Seorang pria berinisial LOK (51) di Kendari, Sulawesi Tenggara, ditangkap polisi setelah memperkosa tetangganya yang merupakan penyandang disabilitas berinisial MI (30). Pelaku juga menganiaya korban hingga mengalami keguguran.
"Iya benar pelaku sudah kami amankan setelah ada laporan dari keluarga korban," kata Kasatreskrim Polresta Kendari Kompol Welliwanto Malau, Minggu (5/7/2026).
Kronologi Kejadian
Kasus kekerasan seksual ini terjadi di Kecamatan Abeli, Kendari, sejak Maret hingga Mei 2026. Aksi bejat pelaku terungkap dari keterangan teman korban yang juga merupakan penyandang disabilitas kepada pihak keluarga.

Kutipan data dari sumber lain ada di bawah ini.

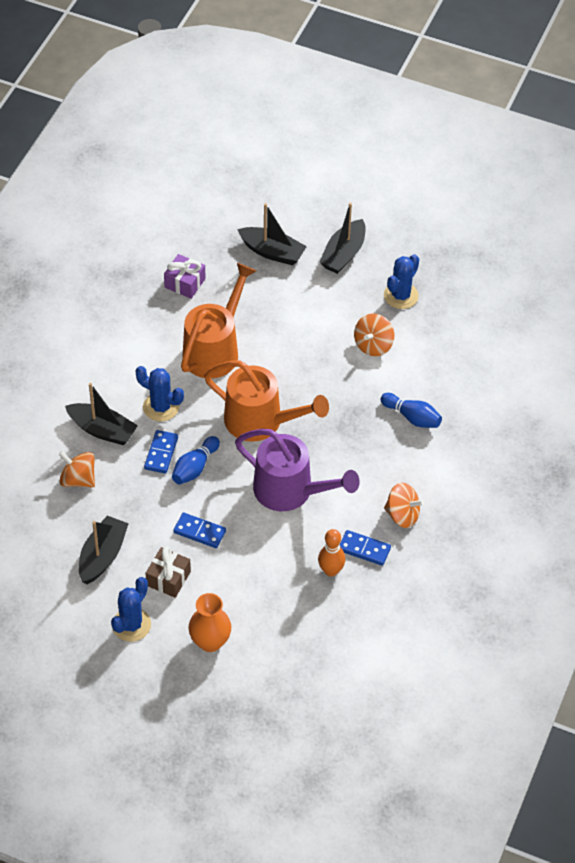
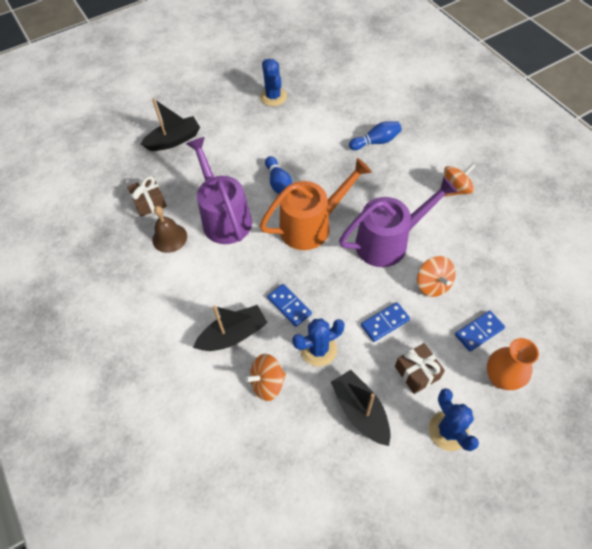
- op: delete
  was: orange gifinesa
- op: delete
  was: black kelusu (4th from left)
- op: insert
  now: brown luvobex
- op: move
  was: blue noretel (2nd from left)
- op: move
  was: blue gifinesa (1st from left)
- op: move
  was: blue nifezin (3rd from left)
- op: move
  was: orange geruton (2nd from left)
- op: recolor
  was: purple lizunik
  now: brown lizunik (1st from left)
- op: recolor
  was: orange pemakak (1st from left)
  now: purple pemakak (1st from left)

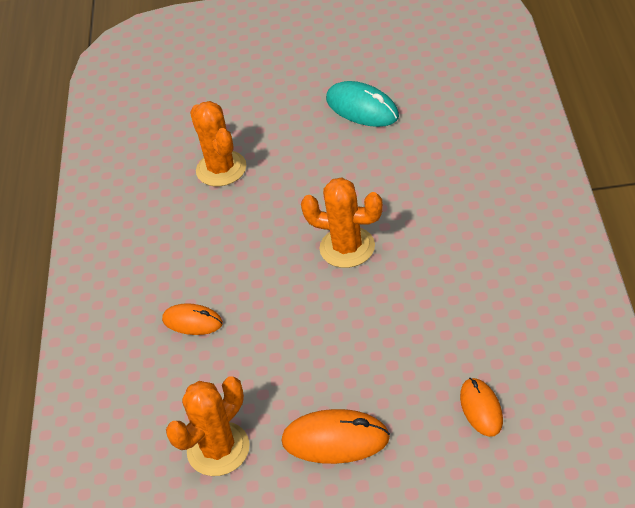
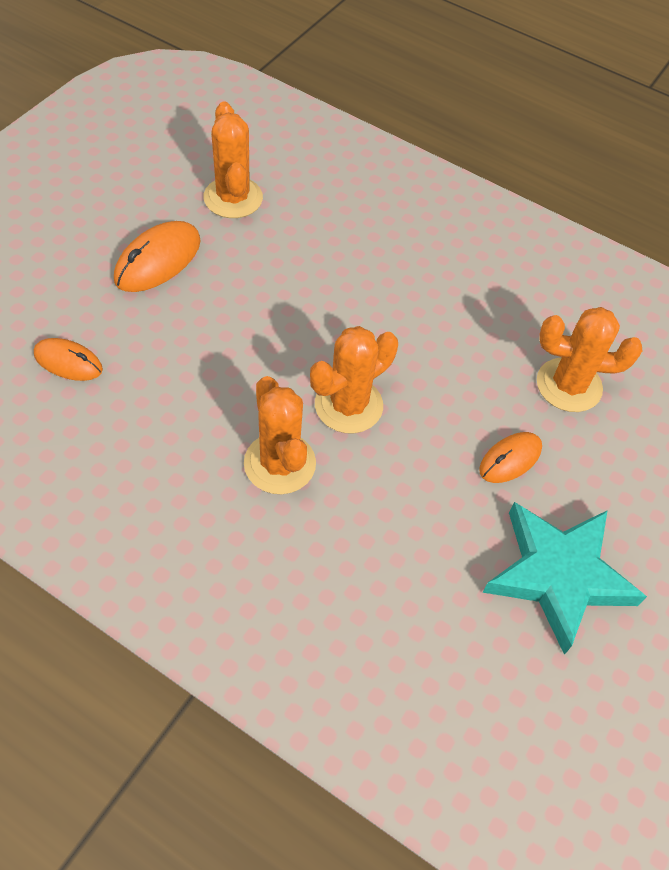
- op: insert
  now: orange noretel (2nd from left)
- op: move
  was: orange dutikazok (1st from left in the first image)
  now: orange dutikazok (3rd from left)
- op: replace
  was: turquoise dutikazok
  now: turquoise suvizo

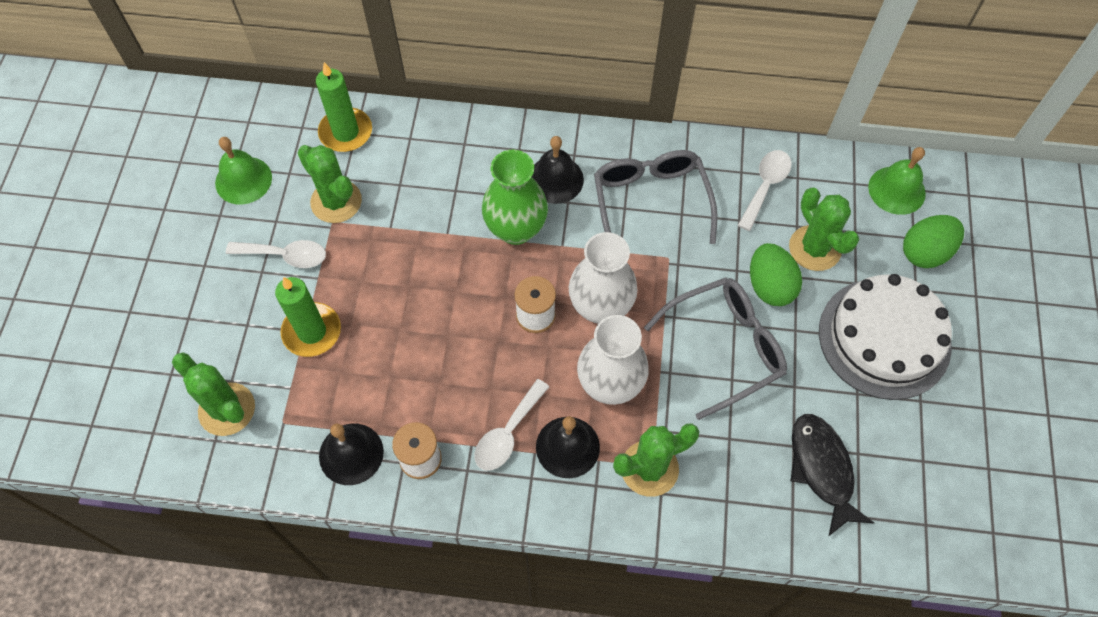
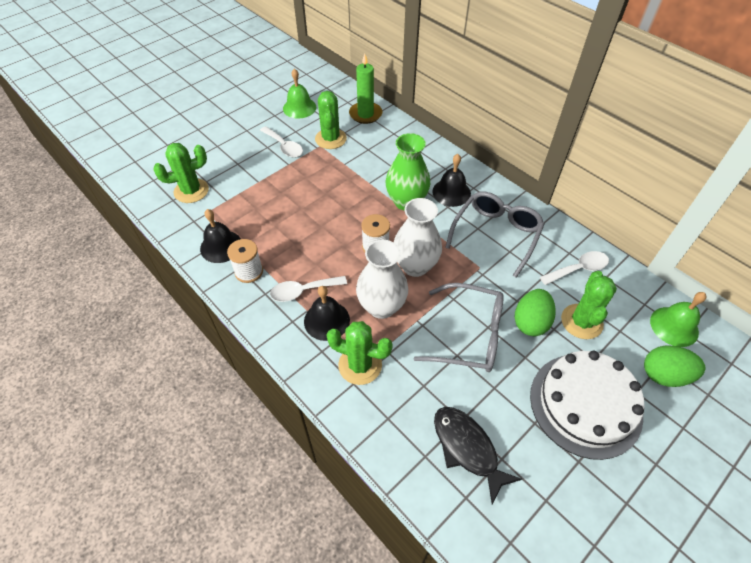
- op: delete
  was: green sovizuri (1st from left)
- op: rotate
  was: green noretel (1st from left)
  clockwise: 75
- op: rotate
  was: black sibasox
  clockwise: -60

"Jadi keluarga menerima informasi dari teman korban yang juga merupakan disabilitas. Informasi itu bahwa korban diduga telah diperkosa oleh pelaku," ujar Welliwanto.
Polisi yang menerima laporan melakukan penyelidikan dan menangkap pelaku di kediamannya di Kecamatan Abeli pada Sabtu (4/7) sekitar pukul 02.30 Wita. Kepada polisi, pelaku mengakui perbuatannya kepada korban.
Korban Hamil dan Keguguran
Welliwanto menyebut korban hamil akibat perbuatan pelaku. Namun, korban keguguran karena dianiaya oleh pelaku. "Saat korban hamil, pelaku masih terus melakukan aksinya. Korban keguguran karena pelaku memukul perutnya," ujarnya.
Polisi kini masih melakukan pendalaman untuk mengungkap motif dan kemungkinan adanya korban lain. Pelaku dijerat dengan Undang-Undang Perlindungan Anak dan Undang-Undang Tindak Pidana Kekerasan Seksual dengan ancaman hukuman maksimal 15 tahun penjara.